Closest thing I can think of is software-wise is Curio, but if you value being able to see everything at once, I think we’re still stuck with paper for achieving that ‘big board’ look.

index cards
Check out this forum in Curio – right on point. (My problem with Scrivener’s notecards is that they are more like section headings – too big. I like the idea of manipulable info-nuggets, which would force the writer to boil down thoughts.)


No Omnioutliner on my '07 aluminum iMac …

Question about metadata
I’m experimenting with EF in my research workflow, which is mainly based on pdfs and pdf images. I’ve been storing content with Papers for some time, but I don’t like its closed model for tagging, and based on Michael’s commentary over at the OpenMeta community site I can see why they wouldn’t necessarily see OpenMeta as a viable way to get to open tagging, since in some real sense ‘open’ tagging doesn’t exist yet.
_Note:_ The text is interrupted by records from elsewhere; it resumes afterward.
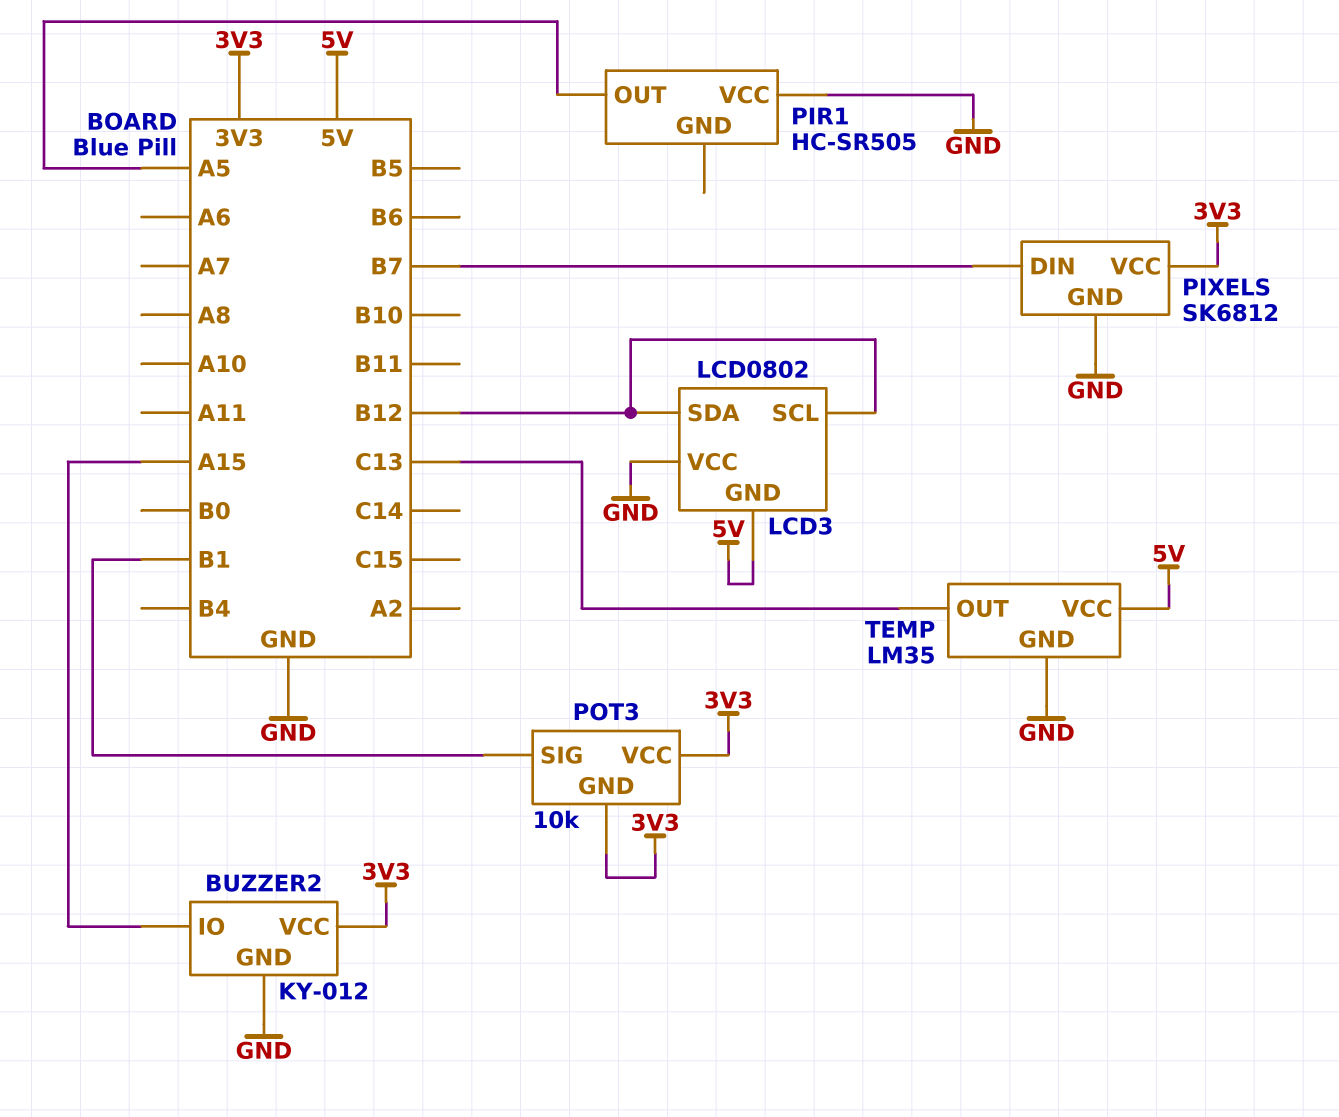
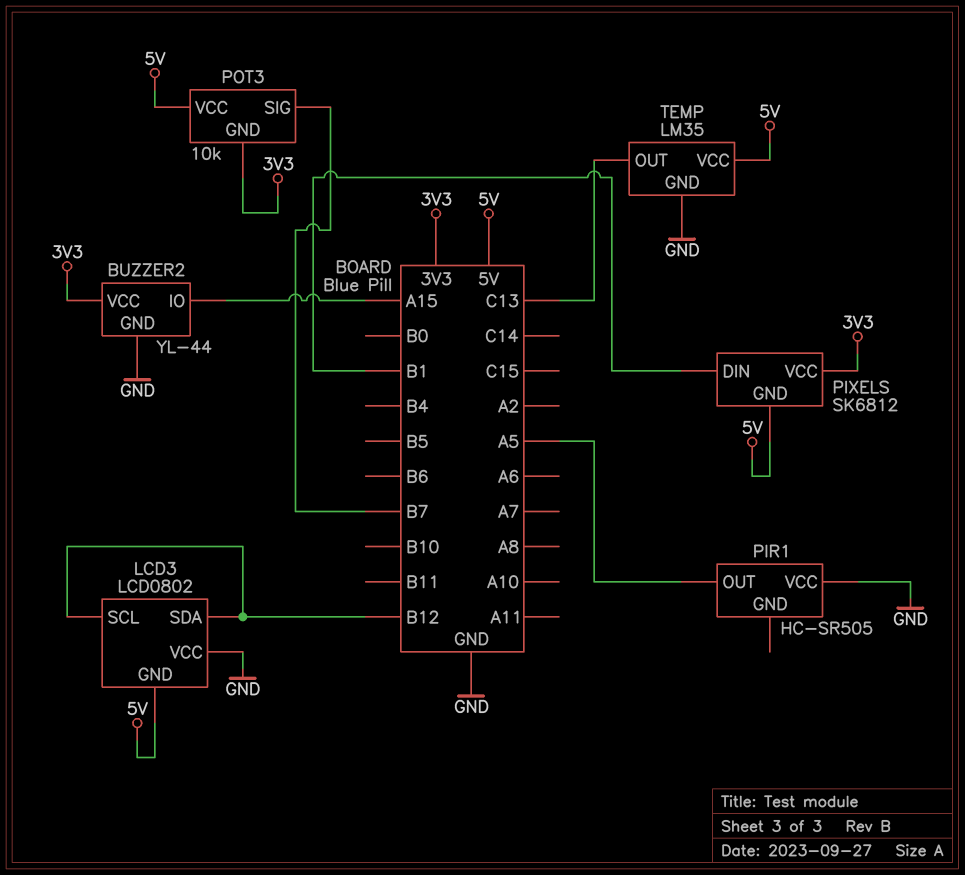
BUZZER2: KY-012 -> YL-44
PIXELS pin DIN: B7 -> B1
PIXELS pin GND: GND -> 5V
POT3 pin SIG: B1 -> B7
POT3 pin VCC: 3V3 -> 5V

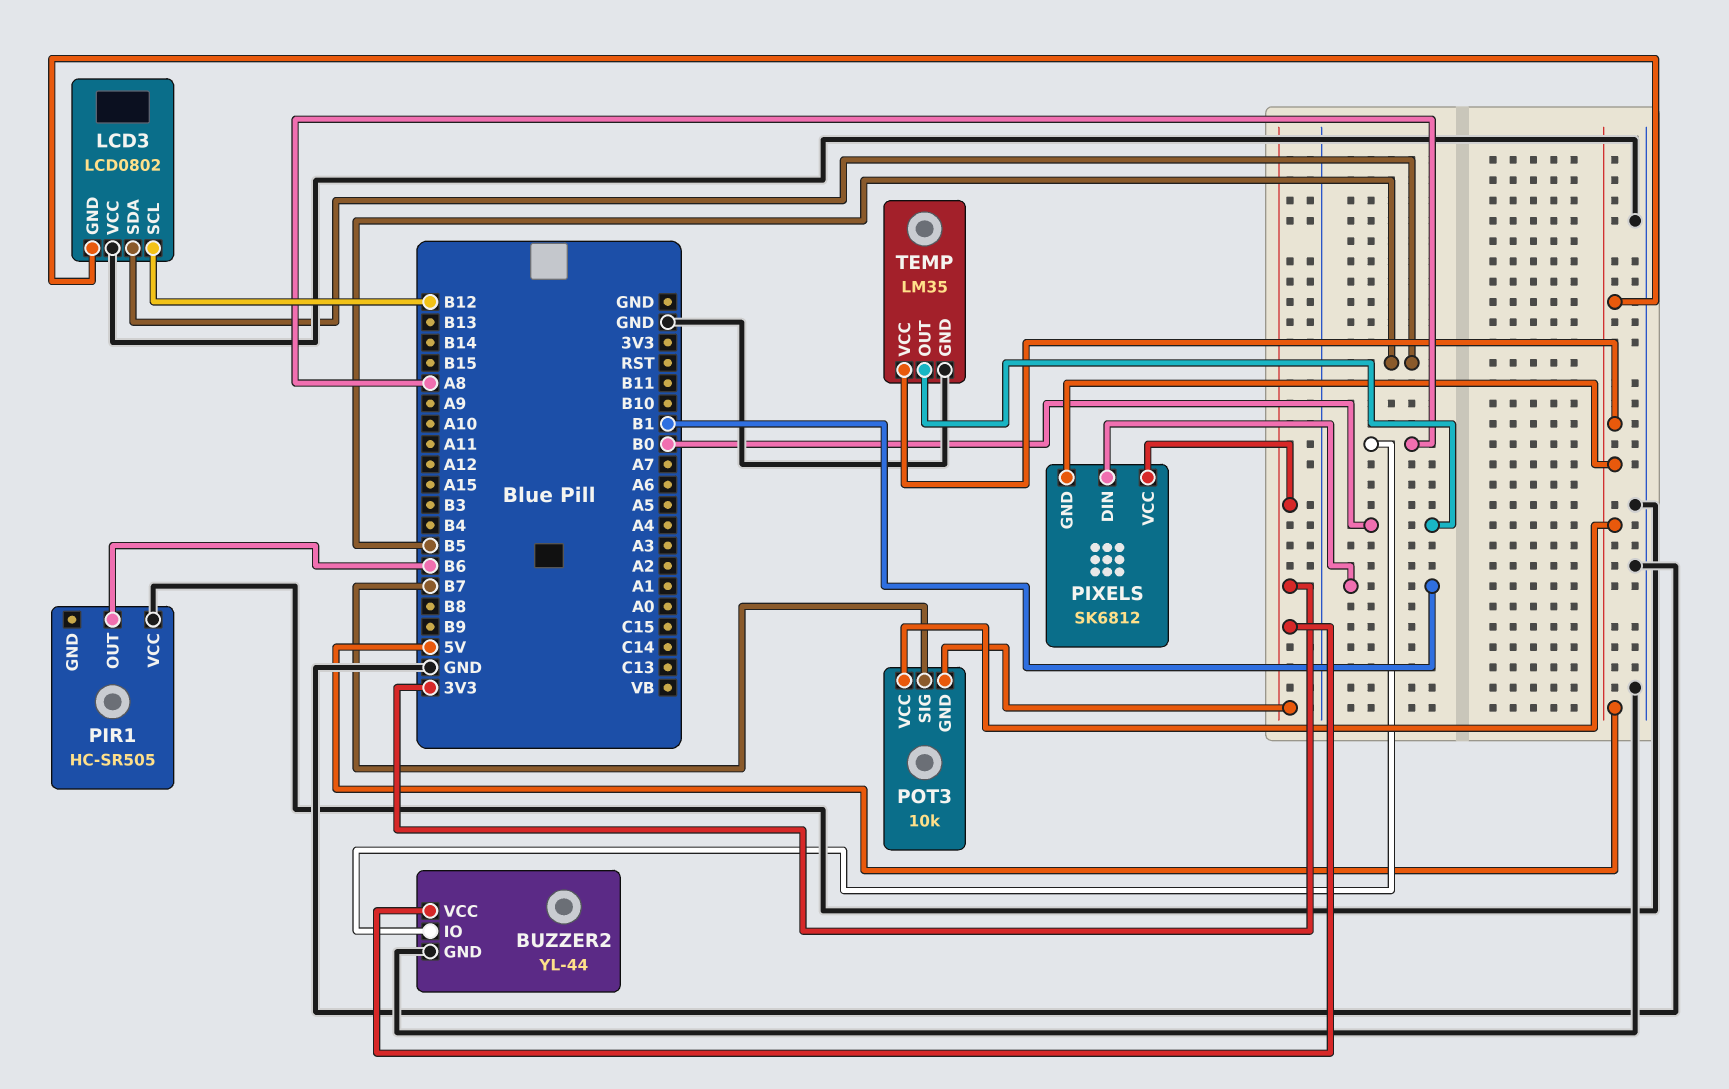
BUZZER2 pin IO: A15 -> A8
LCD3 pin SDA: B12 -> B5
PIR1 pin OUT: A5 -> B6
TEMP pin OUT: C13 -> B0

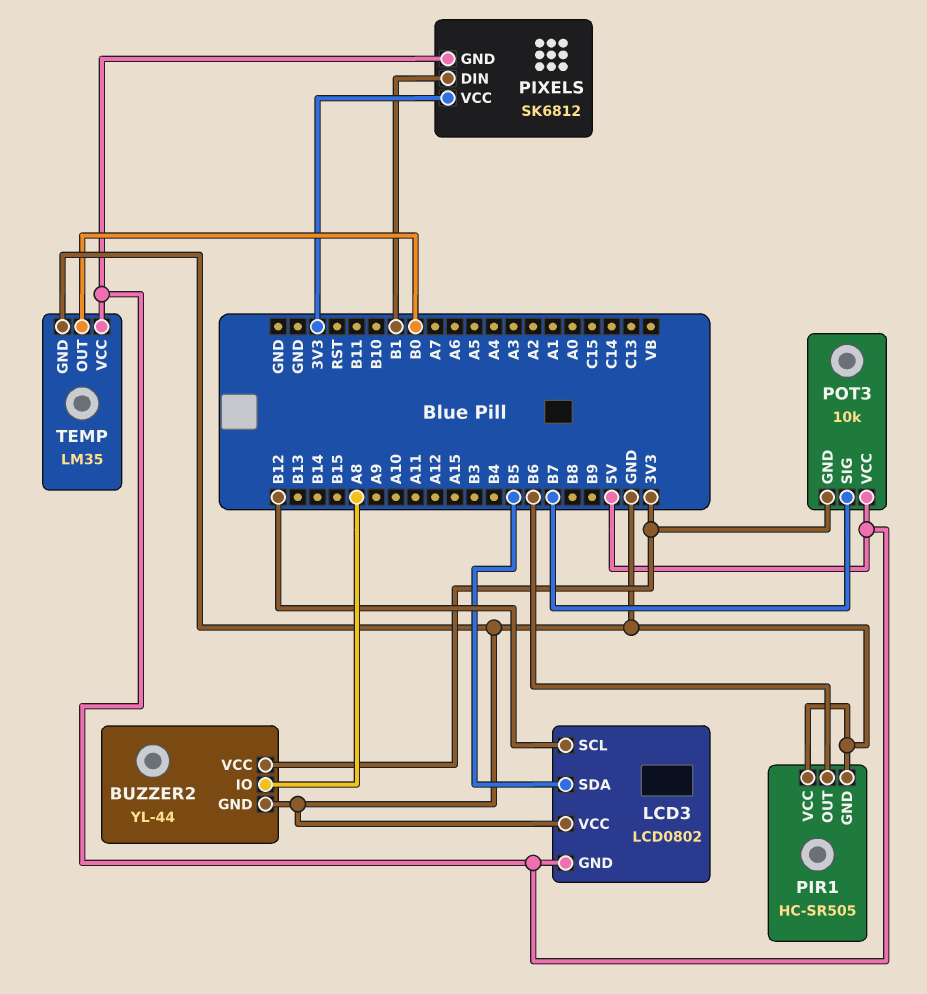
PIR1 pin GND: none -> GND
So as an ex-Papers user, I’m looking for research journal sorts of simple metadata management. To this end, I’m using the Title field for the paper title, and the From field for a minimal bibliographical reference (“The Historical Journal, Vol. 10, No. 1. (1967), pp. 89-105”). Tagging is fabulous (the reason I’m considering switching from Papers) and search is also excellent. But I’m also using Bookends in order to in effect extent EF’s bibliographical metadata—as I crank a paper into EF I move it into Bookends also, only for bibliography, and paste a Bookends entry URL for the work back into the EF Notes field.

What I’m curious about is whether there is a more EF-centric way to do this sort of workflow. I’m not against using two tools—multiple tools is kind of a standard condition of the universe, as far as I’m concerned—but I’m new to EF and want to make sure i’m exploiting it fully.